【general】[drop out]论文笔记：Dropout Reduces Underfitting-优快云博客

本文链接：https://blog.youkuaiyun.com/Magicapprentice/article/details/129400424

Dropout Reduces Underfitting

单位：Meta AI, UC伯克利, MBZUAI

论文：https://arxiv.org/abs/2303.01500

代码（刚刚开源）：

https://github.com/facebookresearch/dropout

日期: 2023年3月2日提交

当前阅读日期: 2023-03-08

论文主要贡献:

论文提供了两种改变标准dropout的方法：early dropout 和 late dropout 提高了过拟合与欠拟合模型的模型效果。

具体为:

early dropout ：在训练的开始一段时间进行dropout 在以后的训练中不使用，用于欠拟合模型更好的拟合
late dropout: 在训练的一开始不使用dropout ，在之后的训练使用dropout，来降低已经使用dropout模型的过拟合。

论文代码

early drop 与 late drop 的实现

# https://github.com/facebookresearch/dropout/blob/main/drop_scheduler.py
import numpy as np

def drop_scheduler(drop_rate, epochs, niter_per_ep, cutoff_epoch=0, mode="standard", schedule="constant"):
	'''
       drop_rate: drop_rate 
       epochs: epochs
       niter_per_ep:num_training_steps_per_epoch
       cutoff_epoch: 当mode 为 early 时表示从哪个epoch drop out 结束使用
										 当mode 为 late 时表示从哪个epoch drop out 开始使用
	     mode:			["standard", "early", "late"]
       schedule: drop out 是线性的还是固定的["constant", "linear"]

			 return : np.array length = epochs * niter_per_ep
													每一batch 的 dropout
	'''
    assert mode in ["standard", "early", "late"]
    if mode == "standard":
        return np.full(epochs * niter_per_ep, drop_rate)

    early_iters = cutoff_epoch * niter_per_ep
    late_iters = (epochs - cutoff_epoch) * niter_per_ep

    if mode == "early":
        assert schedule in ["constant", "linear"]
        if schedule == 'constant':
            early_schedule = np.full(early_iters, drop_rate)
        elif schedule == 'linear':
            early_schedule = np.linspace(drop_rate, 0, early_iters)
        final_schedule = np.concatenate((early_schedule, np.full(late_iters, 0)))

    elif mode == "late":
        assert schedule in ["constant"]
        early_schedule = np.full(early_iters, 0)
        final_schedule = np.concatenate((early_schedule, np.full(late_iters, drop_rate)))
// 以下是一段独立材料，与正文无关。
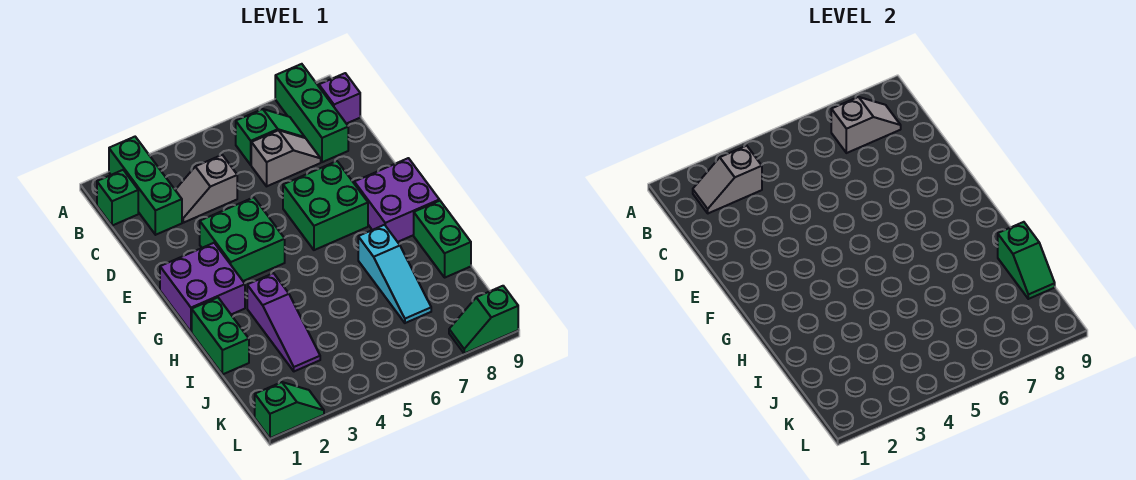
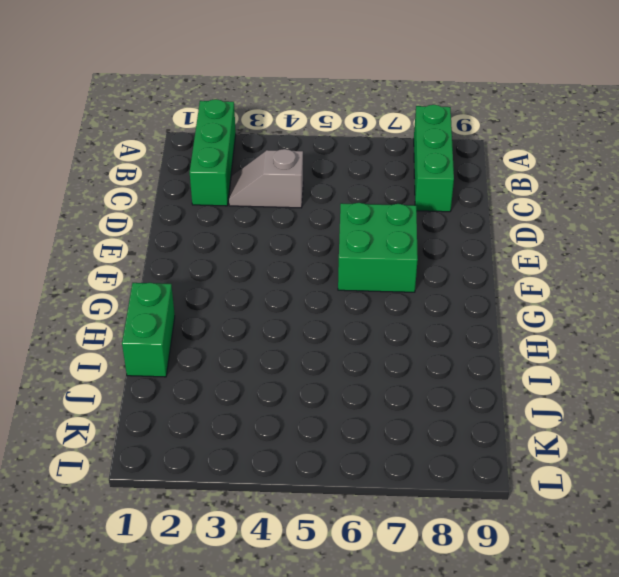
none -> green brick B1 level 1
none -> green slope B6:B7 level 1 top 6
none -> purple brick B9 level 1

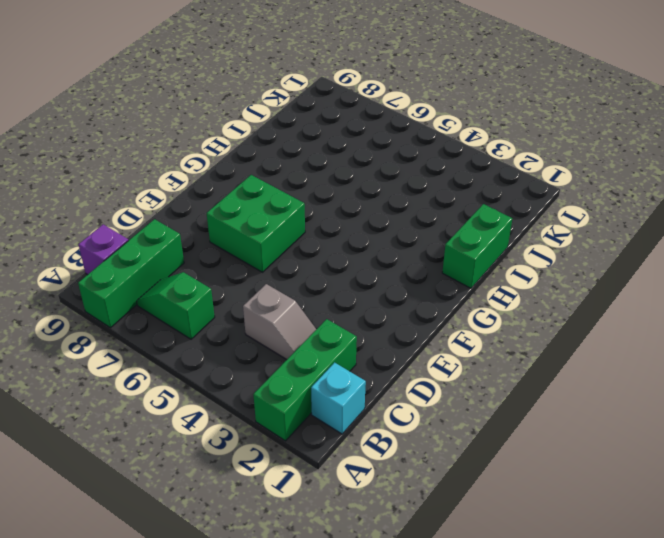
cyan brick B1 level 1 -> green brick B1 level 1
none -> grey slope C6:C7 level 1 top 6
none -> green brick E3:F4 level 1
none -> purple brick F1:G2 level 1

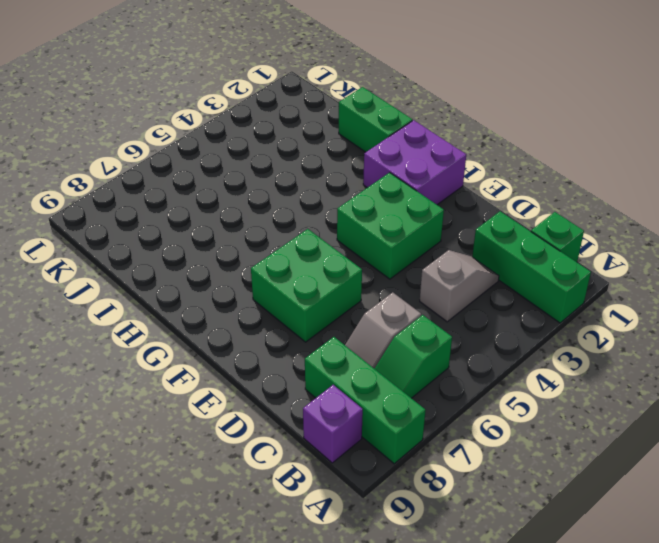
none -> purple brick F8:G9 level 1
none -> purple slope H3:J3 level 1 top H
none -> cyan slope H7:J7 level 1 top H

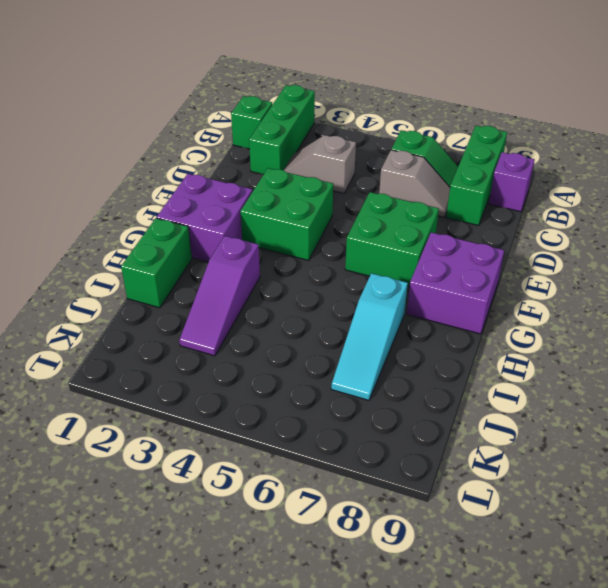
none -> green brick H9:I9 level 1
none -> green slope L1:L2 level 1 top 1
none -> green slope L8:L9 level 1 top 9

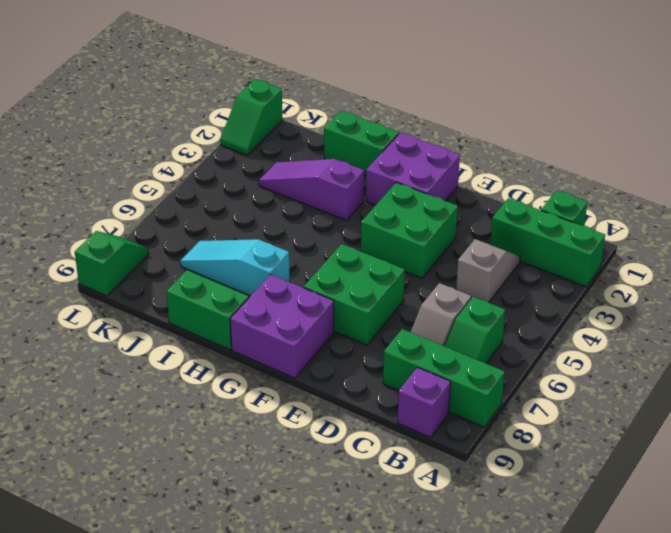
none -> grey slope B2:B3 level 2 top 3
none -> grey slope B7:B8 level 2 top 7
none -> green slope I9:J9 level 2 top I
    assert len(final_schedule) == epochs * niter_per_ep
    return final_schedule

early drop 与late drop 的使用

# 在声明模型时增加update_dropout 方法 如：
# https://github.com/facebookresearch/dropout/blob/main/models/vision_transformer.py
# ...
def update_dropout(self, drop_rate):
        self.drop_rate = drop_rate
        for module in self.modules():
            if isinstance(module, nn.Dropout):
                module.p = drop_rate
# 使用drop_path (关于drop  path ：stochastic depth具体可见：https://github.com/huggingface/pytorch-image-models/blob/4b8cfa6c0a355a9b3cb2a77298b240213fb3b921/timm/layers/drop.py#L137
# https://github.com/facebookresearch/dropout/blob/main/models/vision_transformer.py
def update_drop_path(self, drop_path_rate):
        self.drop_path = drop_path_rate
        dp_rates=[x.item() for x in torch.linspace(0, drop_path_rate, self.depth)]
        for i in range(self.depth):
            self.blocks[i].drop_path.drop_prob = dp_rates[i]

# 在训练时每个batch 更新一下 dropout
# https://github.com/facebookresearch/dropout/blob/main/engine.py#L114
model.module.update_dropout(schedules['do'][it])